El poeta ama los versos de la vida y de la muerte, los malezales y güellos, el viento hecho picaño. Ama la vehemencia del beso, el cuerpo misterioso y tácito de la mujer querida, los abrazos ávidos, los sollozados ojos, la playa última de su ser. Ama el cielo incendiado de azul, manso como un yuyal; la espada innumerable del mar en el vuelo de las calandrias; la palabra liminar de Cansinos Assens.
Ama el poeta la carne nueva de la mujer que la sombra no puede apagar. Ama la brillazón de sus ayeres, los tangos antiguos y los patios celestes, el barrio guarango, corazonero y tibio, y también la ciudad humillada por el “imperio forajido” de España.
Desde la luna de enfrente, el poeta desea que no sean barulleras las rimas, mientras contempla cómo se desangra el poniente, cómo la perfección del sufrir aduna a la amada sobre el inútil tajamar del abrazo. El viento le acerca al alba entorpecida y a la madera desesperada de la guitarra.
Pobre como una araña, el poeta fustiga los días ávidos del poderoso y canta la certeza espiritual contra la codicia porque su patria argentina es la oración crujiente del sauzal en los atardeceres. Con atisbos machadianos, celebra la tarde tranquila casi con placidez de alma. Y luego apacienta el corazón del amanecer. Se levanta, en fin, de su soledad pordiosera y enciende su voz con todo el amor pedernal en el pavor de la muerte.
Al alma herrumbrada del poeta le duele la pena que azulea en las esquinas junto a la puerta candel. Contempla el mundo que le oprime igual que un soguerío y la ciudad que se oye como un verso. Quiere regresar a su pobredad y haraganea en el silencio. Se abren sus versos como una herida y anhela las lenguas del cielo y el jeme de la pampa. Mientras el agua va rezando por las orillas del río, le explica a la amada que sienta las cosas por el amor, no el amor por las cosas.
El poeta es, claro, Jorge Luis Borges. Un buen amigo ha puesto en mis manos una joya bibliográfica: la primera edición de Luna de enfrente, publicada por editorial Proa en 1925. Sus versos han iluminado mi fin de semana.
Jorge Luis Borges es un fulgor. Fundó en 1922 la revista Proa, un año antes que Ortega y Gasset, la Revista de Occidente.
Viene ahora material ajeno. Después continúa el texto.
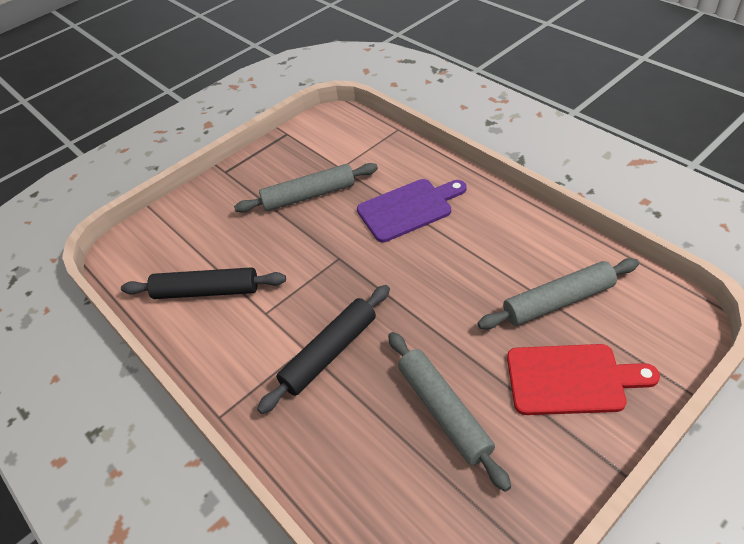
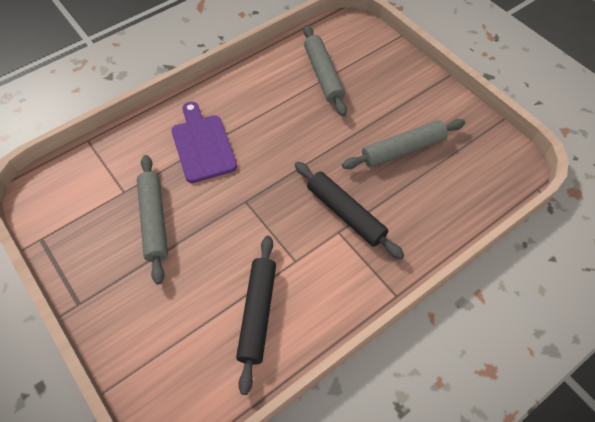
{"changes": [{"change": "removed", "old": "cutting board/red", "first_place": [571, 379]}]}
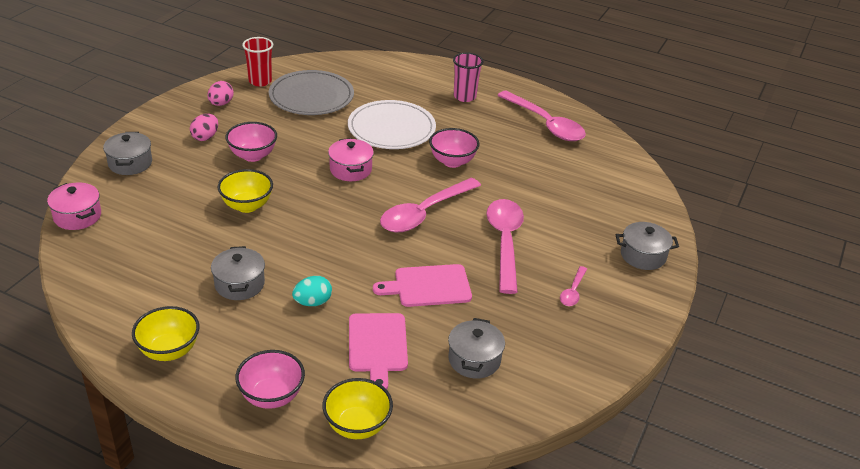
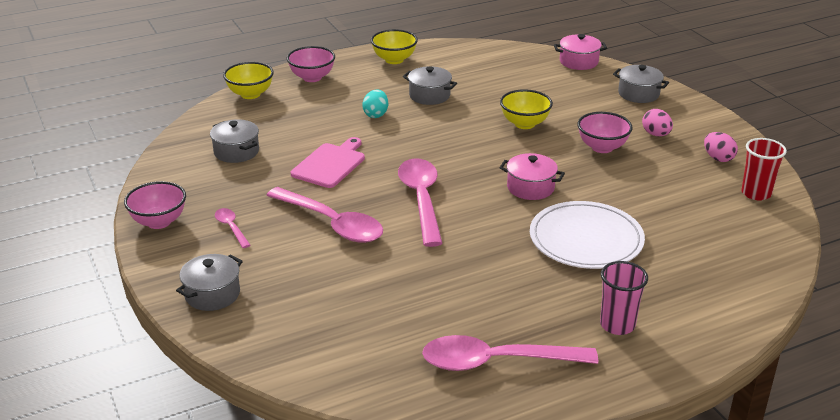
{"changes": [{"change": "removed", "old": "plate/grey", "first_place": [311, 96]}, {"change": "removed", "old": "cutting board/pink", "first_place": [377, 346]}, {"change": "moved", "old": "bowl/pink", "first_place": [452, 161], "second_place": [159, 222]}]}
Nadie ha escrito en el siglo XX un relato de tanta belleza literaria como Hombre de la esquina rosada, el cuento inmenso en el que Borges explica cómo el Corralero entra en la taberna para injuriar a Rosendo Juárez, el Pegador, entre los respingos del hembraje y el ganchillar de los bolaceros. Pero Rosendo, la palabra estevada, el gesto de vino rojo, la frente cérvida, rehúsa enfrentarse al balaquero. “De asco, no te carneo”, le espeta el Corralero. Enlaza luego a la Lujanera, la crencha a la espalda, enhiestos los pechos, y se larga con ella, los juláis y el braguerío atónitos.
No sabe el Corralero que en las sombras de la esquina rosada le aguarda el hombre del cuchillo filoso para sangrarle a lo macho.
El libro que tengo entre mis manos tiene una dedicatoria de puño y letra de Jorge Luis Borges: “A don José Ortega y Gasset, complejo y claro”. No se puede definir mejor, y en dos palabras, a la primera inteligencia española de la pasada centuria. El autor de La idea de principio en Leibniz era efectivamente complejo y claro. La pluma se le hacía translúcida para desarrollar el pensamiento profundo. Y además inundaba de claridad los más complejos desafíos de la metafísica general y de la filosofía de la Historia.
En un verso, el poeta es capaz de resumir toda una extensa reflexión ontológica. Jorge Luis Borges permanece en la cumbre de la literatura en lengua española. Tuve la suerte de compartir con él largas conversaciones, cuando el premio Cervantes. Para el autor de El Aleph, “el diálogo de la vida y de la muerte sintetiza nuestro cotidiano vivir”. Sabía que en las playas de oro de la vida le aguardaba incorruptible su tesoro: la vasta y vaga y necesaria muerte.